Sutherland mendukung perlunya memperluas pemahaman tentang kejahatan, dengan tidak hanya fokus pada kejahatan jalanan atau kekerasan. Maka dari itu, konsep kejahatan berkerah putih yang diperkenalkan oleh Sutherland ini memandang korupsi sebagai bagian dari kejahatan kriminal yang dilakukan oleh mereka dengan kekuasaan dan kekuatan ekonomi yang tinggi. Hal ini relevan dengan fenomena kejahatan korupsi di Indonesia, dengan pelaku korupsi yang sering kali merupakan mereka dengan status dan posisi tinggi di sektor publik. (Adi, A. S., & Mufti, A. (2018). Corruption and the rise of kleptocracy in Indonesia.)
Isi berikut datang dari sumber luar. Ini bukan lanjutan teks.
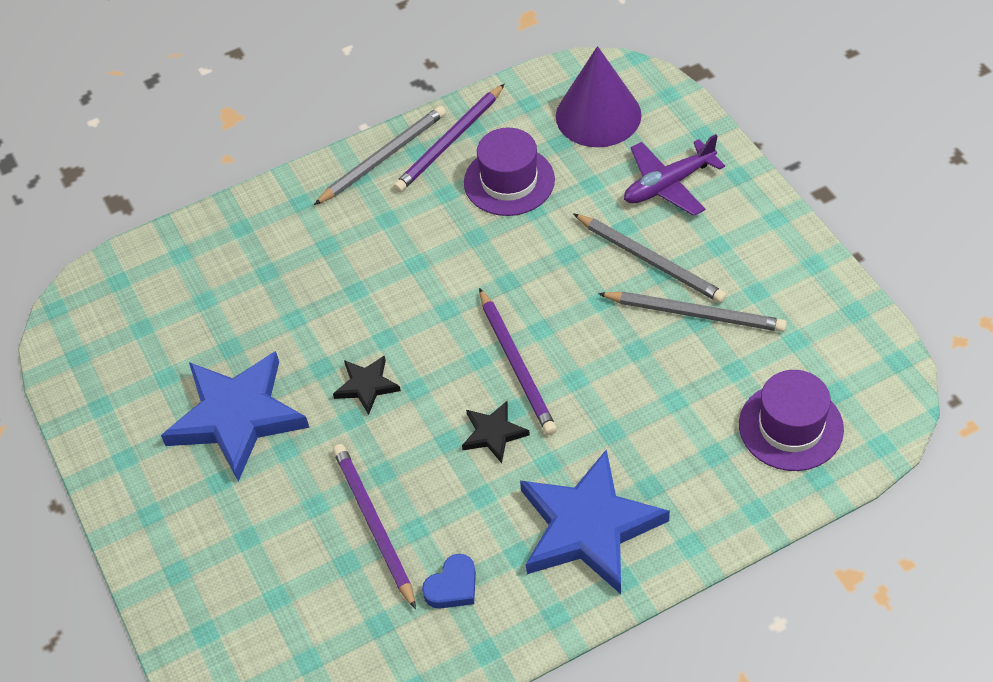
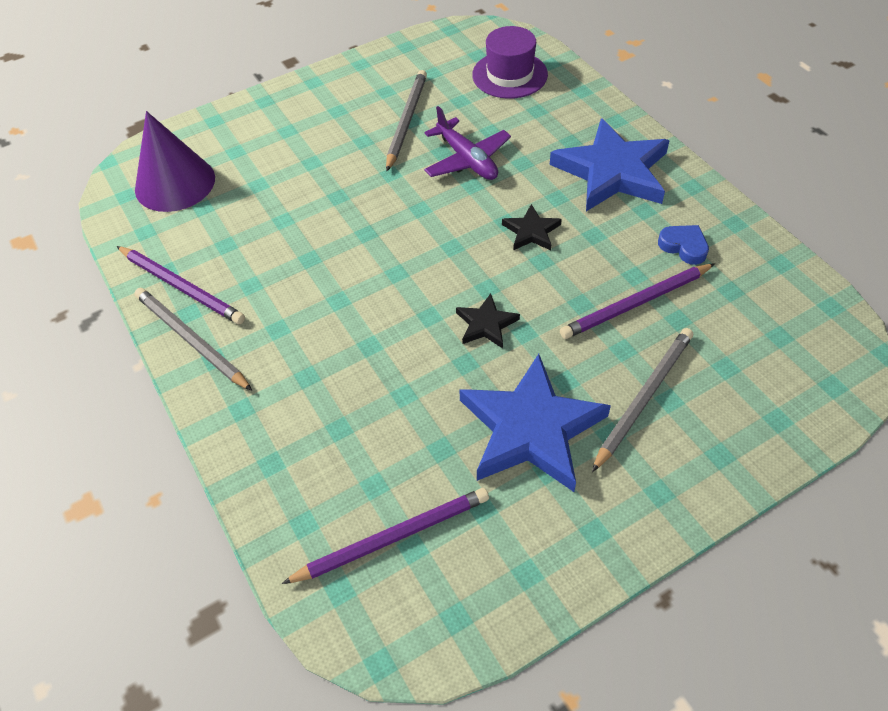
camera: 95 degrees left, 0 degrees up
(509, 181) = (244, 239): purple hat -> none
(516, 364) = (458, 221): purple pencil -> purple pencil (392, 537)
(650, 260) = (350, 146): grey pencil -> grey pencil (644, 398)
(668, 185) = (268, 138): purple plane -> purple plane (467, 160)

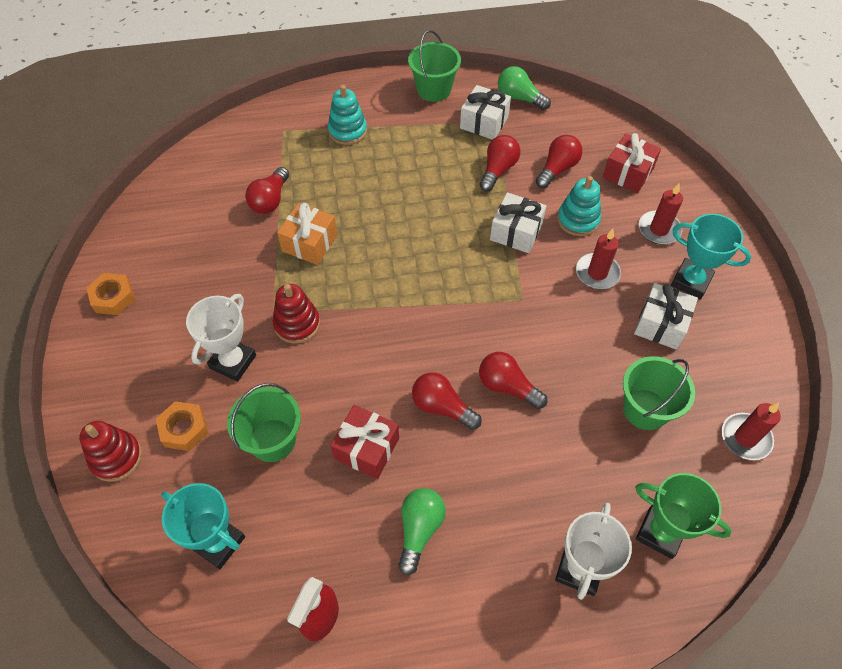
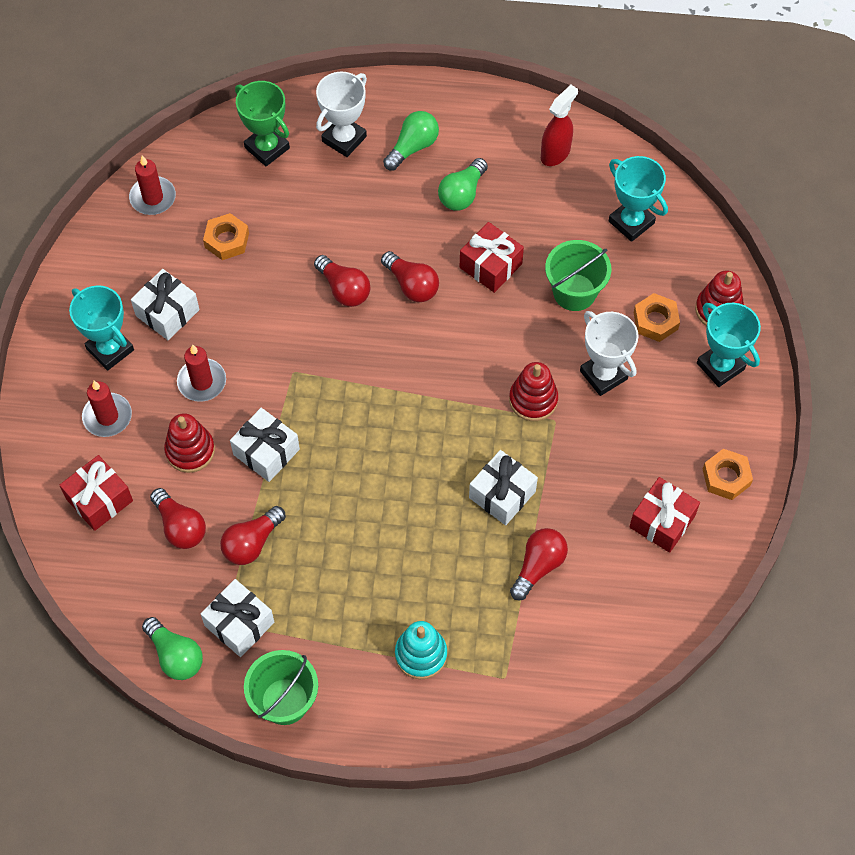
camera: 165 degrees left, 5 degrees up
(116, 397) = (720, 366): none -> turquoise trophy
(170, 251) = (662, 521): none -> red gift
(233, 362) = (603, 375): white trophy -> white trophy turned 75 degrees counterclockwise
(309, 243) = (502, 494): orange gift -> white gift
(495, 579) = (412, 147): none -> green light bulb
(557, 169) = (180, 526): red light bulb -> red light bulb turned 90 degrees counterclockwise
(578, 220) = (190, 450): turquoise stacking toy -> red stacking toy
(645, 409) = (226, 240): green bucket -> orange nut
Dari dahulu hingga sekarang, Indonesia telah menghadapi masalah serius terkait kejahatan korupsi yang melibatkan sektor publik. Korupsi yang meluas dalam sistem birokrasi dan pemerintahan telah merusak tata kelola yang baik dan menghambat pembangunan nasional. Masalah ini menjadi pusat perhatian dalam penegakan hukum dan upaya pencegahan di Indonesia, karena kejahatan korupsi mengancam keadilan, menjaga perlindungan hukum, dan pertumbuhan ekonomi yang berkelanjutan.Â
Penekanan dari Sutherland pada perlunya memperluas persepsi tentang kejahatan mendukung pemahaman yang lebih menyeluruh tentang kejahatan korupsi di Indonesia. Dalam konteks ini, kejahatan korupsi tidak hanya dilihat sebagai tindakan individu yang terisolasi, tetapi juga sebagai masalah sistemik yang melibatkan struktur kelembagaan dan perilaku kelompok yang melibatkan banyak orang. Melalui pemahaman yang lebih baik tentang kontribusi Edwin Sutherland dan faktor-faktor yang mendasari, langkah-langkah pencegahan dan penegakan hukum yang lebih efektif dalam mengatasi kejahatan korupsi di Indonesia dapat diambil (Sutherland, E. (1949). White Collar Crime: The Uncut Version.)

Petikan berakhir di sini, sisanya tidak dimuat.